A very rare complete set of 4 Gilbert Holiday 1st WW scenes. The photolithographic images are mounted onto sub sheets and are all signed in pencil by the artist. They are all framed and in good order, published circa 1916/7. Printed onto the mounts ‘Copyright. Published by Geo. Pulman & Sons Ltd., London, W, and the Leicester Galleries, London, W.C.’.
The set is a limited edition of probably 200.
The titles with their edition number are :
Communications Trench -178
Salvo – Ready Fire -176
The Wagon Line – 178
The D.A.C Mule – 76
Charles Gilbert Holiday (1879 – 1937) was the son of Sir Frederick Holiday, his mother was a watercolourist and his uncle, Henry Holiday, a well-known stained glass designer. Known as Gilbert or ‘GH’, his work was of the highest quality and his ability to work with oils, watercolours, crayon, chalk and other mediums showed great versatility. Gilbert was a London born equestrian painter highly thought of by his contemporaries, particularly C.J. Payne (Snaffles) and Lionel Edwards, Edwards said of him “no one can, or ever could, paint a horse in action better than Gilbert could.” It has been said that Holiday ranks alongside Lionel Edwards, Snaffles and Alfred Munnings as one of the greatest equestrian artists of the 20th Century.
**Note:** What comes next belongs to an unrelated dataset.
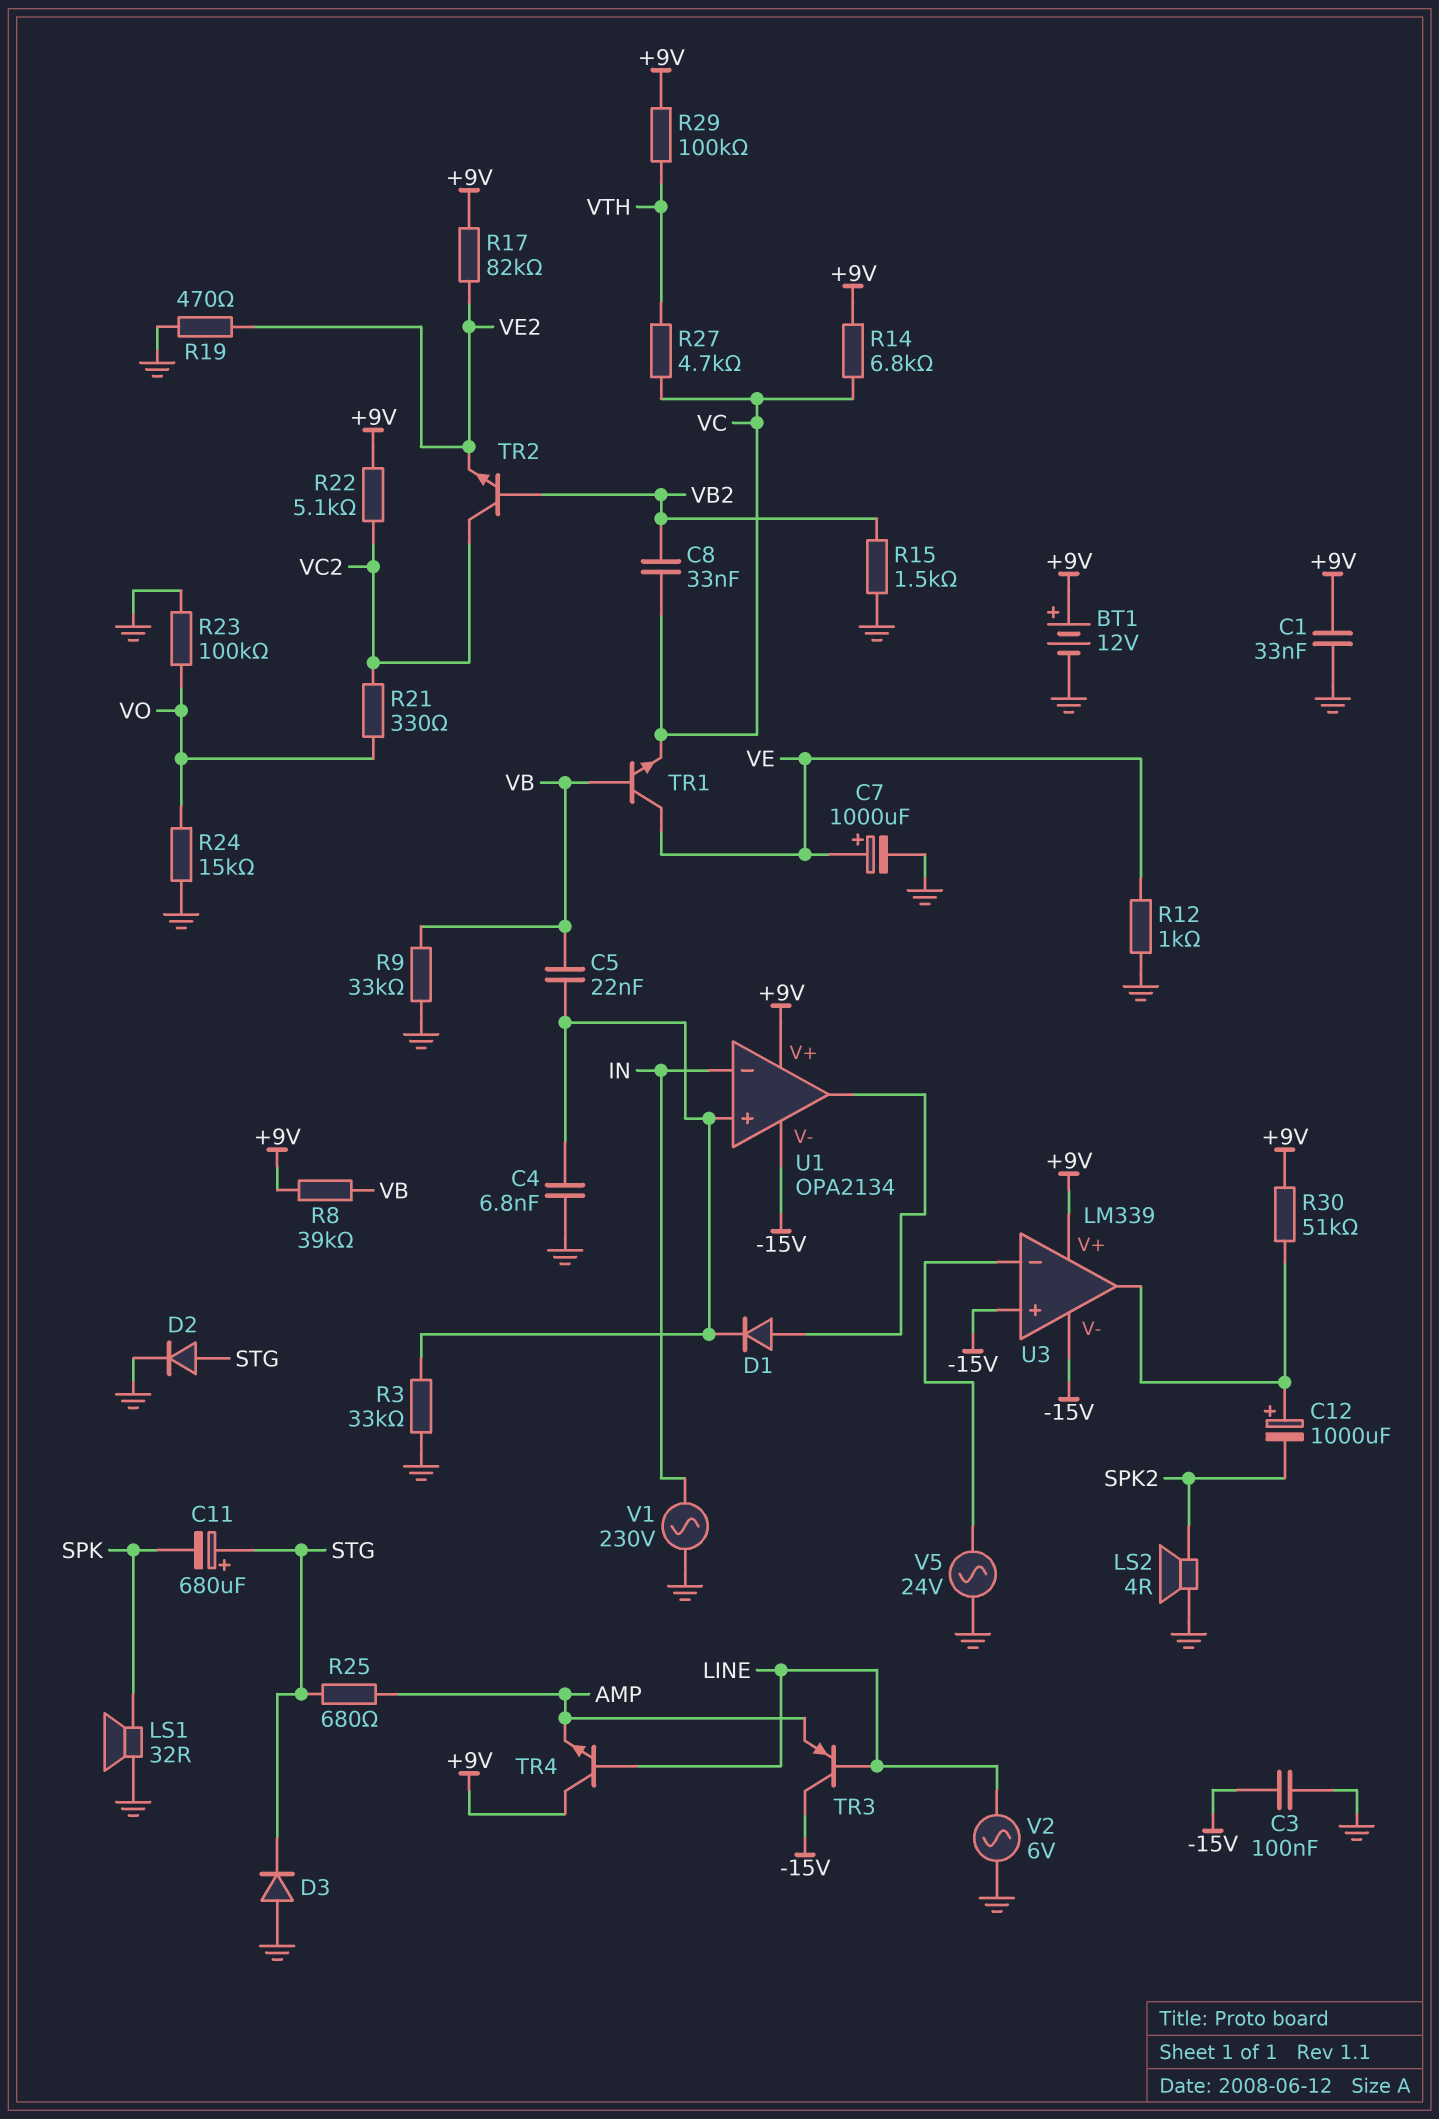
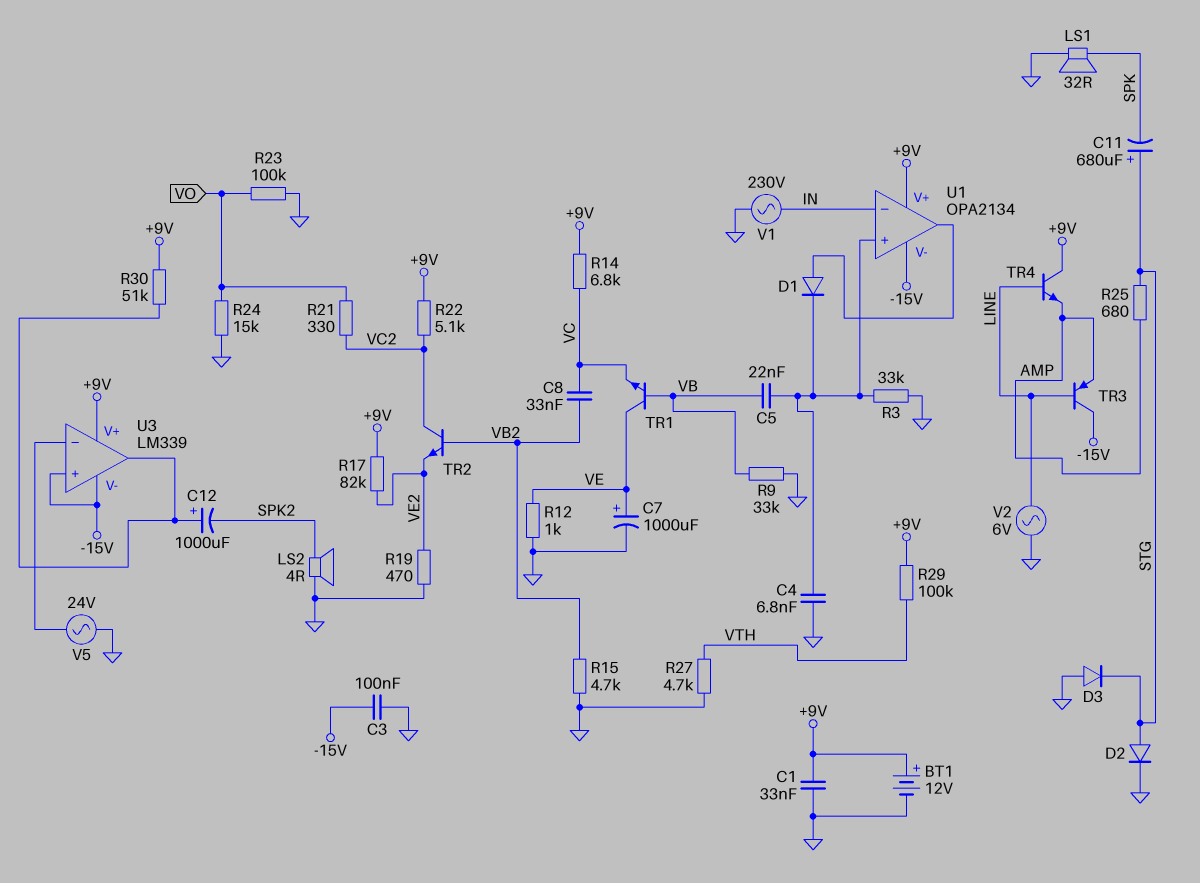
R8: 39k (+9V, VB) -> none
R15: 1.5k (GND, VB2) -> 4.7k (GND, VB2)
R27: 4.7k (VC, VTH) -> 4.7k (GND, VTH)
Holiday attended the Royal Academy Schools and later went on to work as an illustrator at The Graphic, The Tatler and The Illustrated London News and other illustrated magazines.
When war was declared in 1914, Holiday worked as a war artist for The Graphic and although too old to officially join up, he managed a commission into The Royal Field Artillery, 8th Corps. with whom he served with distinction at Arras, Passchendaele and the Third Battle of Ypres. He continued sketching throughout the War producing many atmospheric and moving drawings. He left the Army in 1919 and his love of horses continued to influence his life, becoming a well-respected equine artist concentrating on sporting subjects: hunting, racing, point-to-points and polo. He excelled more than any other artist in portraying polo successfully and was well adapted at depicting speed. He became world famous for his paintings of The Grand National and other race meetings, as well as the posters for the Royal Tournament.
A fall whilst out hunting with the Woolwich Drag in 1932 shortened his life. He crushed his spinal cord and never walked again, but with considerable courage he continued painting but from a wheelchair. He died on the 8th January 1937 at the age of 57.